2 April 2020 — True Publica
By Manuel João Ramos, Centre of International Studies, ISCTE University Institute of Lisbon: The Big Smoke: that was the name given (another was the ‘great smog’) to the episode of atmospheric temperature inversion (ATI) in London in the winter of 1952-53, which, associated with a viral outbreak, caused the death of 6,000 people and acute respiratory disease in another 100,000. (1)
ATI is when the temperature at ground level is lower than in the upper layers, which creates a cap that prevents the dispersion of urban pollutants in the atmosphere. From the beginning of the industrial era, it was responsible for the notorious London fogs. It was also found to be behind the highly polluted Wuhan smogs. (2)
In January of this year, Lombardy, Piedmont and Veneto were affected by an ATI that led the Italian government to impose strong measures to restrict the circulation of diesel vehicles, ban the burning of domestic fuels and force people to turn down their central heating. In Milan, the fog was so thick and the air so polluted that the fact you could no longer see the Madonnina on the Duomo’s southern façade made national news. In January, pollution levels in the region exceeded 50 micrograms of PM10 and PM2.5 per cubic metre, a situation further aggravated by a strike of the region’s rail workers.
PM10 and PM2.5 are inhalable particles with a diameter of less than 10 µm, known as micro-particles. Among the various air pollutants, they are the ones that cause the greatest health risk because they penetrate deep into the lungs and reach the alveoli, causing not only serious disorders in the respiratory tract but also in other organs, as they infiltrate the bloodstream. The main causes of their formation in the atmosphere are the so-called gas precursors, such as sulphur dioxide and nitrogen oxides. The latter, also known by their acronym, NOx, are produced by the poorly filtered burning of diesel. Their effects on public health are well known: respiratory diseases, diabetes, asthma, coronary and neurological diseases. In 2015, at least 38,000 people died from NOx inhalation. (3) Overall, micro-particles are responsible, or co-responsible, for the deaths of at least 15,000 people in Europe every year.
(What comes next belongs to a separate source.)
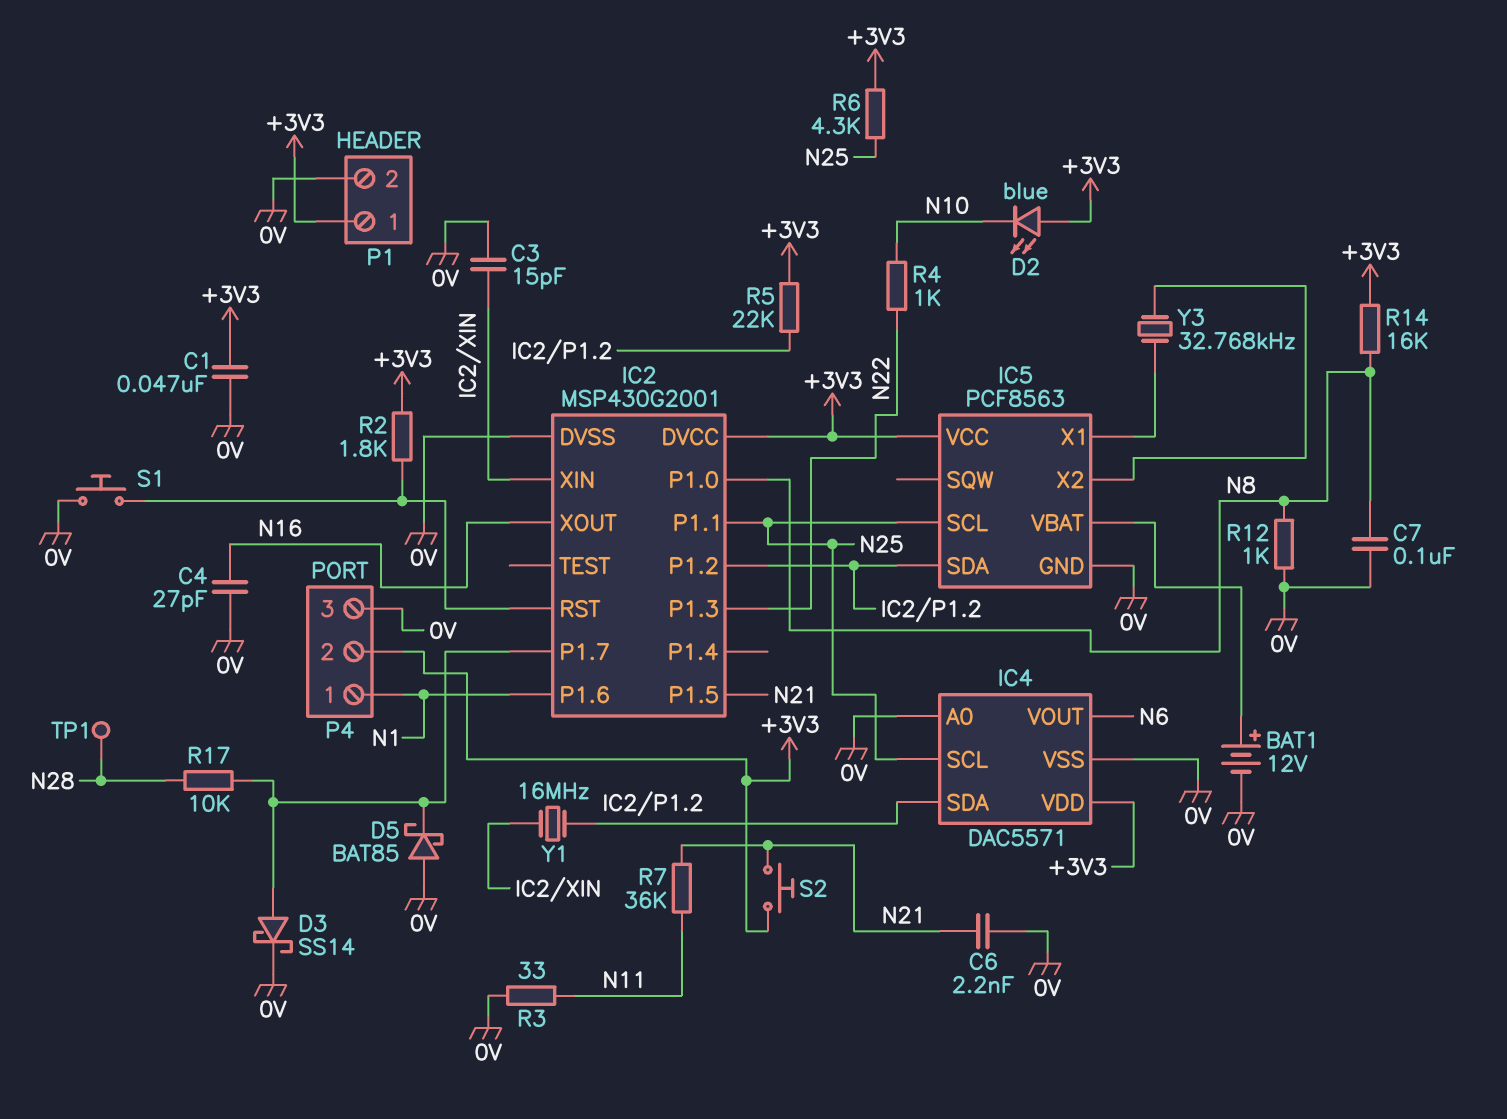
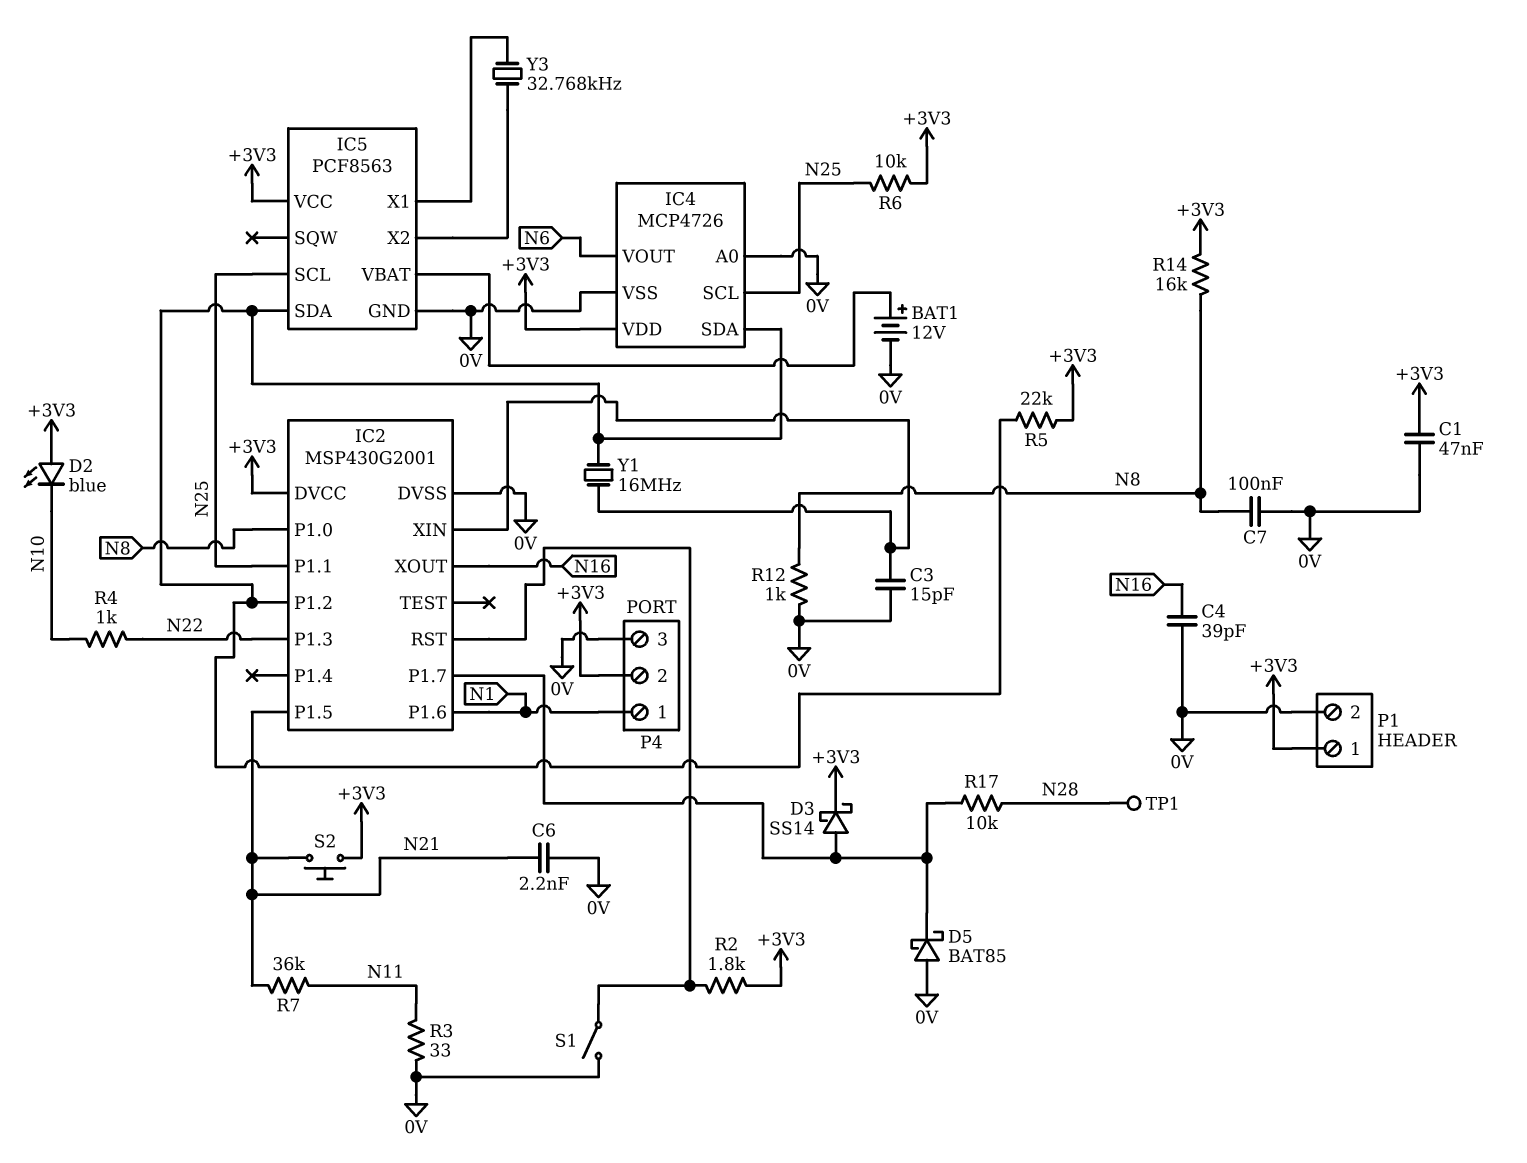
C4: 27pF (0V, N16) -> 39pF (0V, N16)
D3: schottky SS14 (A IC2/P1.7, K 0V) -> schottky SS14 (A IC2/P1.7, K +3V3)
IC4: DAC5571 -> MCP4726
R6: 4.3k (+3V3, N25) -> 10k (+3V3, N25)
S1: button (0V, IC2/RST) -> switch (0V, IC2/RST)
When an ATI, which prevents the atmospheric dispersion of PM10 and PM2.5, occurs simultaneously with a viral outbreak to which the human body has no immunity, its effects are devastating, especially for those suffering from any of the diseases listed above.
Without wishing to minimise the risks of the Covid19 pandemic, I would nevertheless question the appropriateness of the “war” metaphor that permeates political leaders’ speeches and is duly propagated by the media. It is absurd to declare “war” on a virus, and to call it an “invisible enemy”. It is understandable to praise the heroism of health care workers but preposterous to compare them to soldiers on a bloody battlefront and to promise total victory “whatever it takes”. The analogy has a goal, of course: that of demanding blind obedience under emergency laws by peddling a holy national communion between the people and their protector governments.
I doubt that the metaphor makes sense if we genuinely want to understand what is really at stake, both socially and in medical terms. But let us momentarily suspend disbelief and accept it as a portrait of reality. If we are indeed at war, we must hence clearly define our strategic goal, identify our enemy and select the best means to combat it effectively. So I would ask: has anyone ever posited that there may be more than one enemy and that we are trying to fight a virus without recognising that diesel combustion is perhaps the more insidious enemy? We could, for instance, start by trying to understand why a total of 24,981 Italians died of “flu” in the winter of 2016-17, when there was no Covid19 around.
Manuel João Ramos is Professor of Departamento de Antropologia (ECSH), Lisbon Portugal.
1) M. Bell et al., “A retrospective assessment of mortality from the London smog episode of 1952: the role of influenza and pollution”. Environmental Health Perspectives, 112, 1: 6-8
2) B. Liu et al., “Study of continuous air pollution in winter over Wuhan based on ground-based and satellite observations”. Atmospheric Pollution Research, 9: 156-165.
3) S. Anenberg et al., “The global burden of transportation tailpipe emissions on air pollution- related mortality in 2010 and 2015”. Environmental Research Letters. 14 (9): 1-12.
4) A. Rosano et al., “Investigating the impact of influenza on excess mortality in all ages in Italy during recent seasons (2013/14–2016/17 seasons)”. International Journal of Infectious Diseases, 88: 127–134.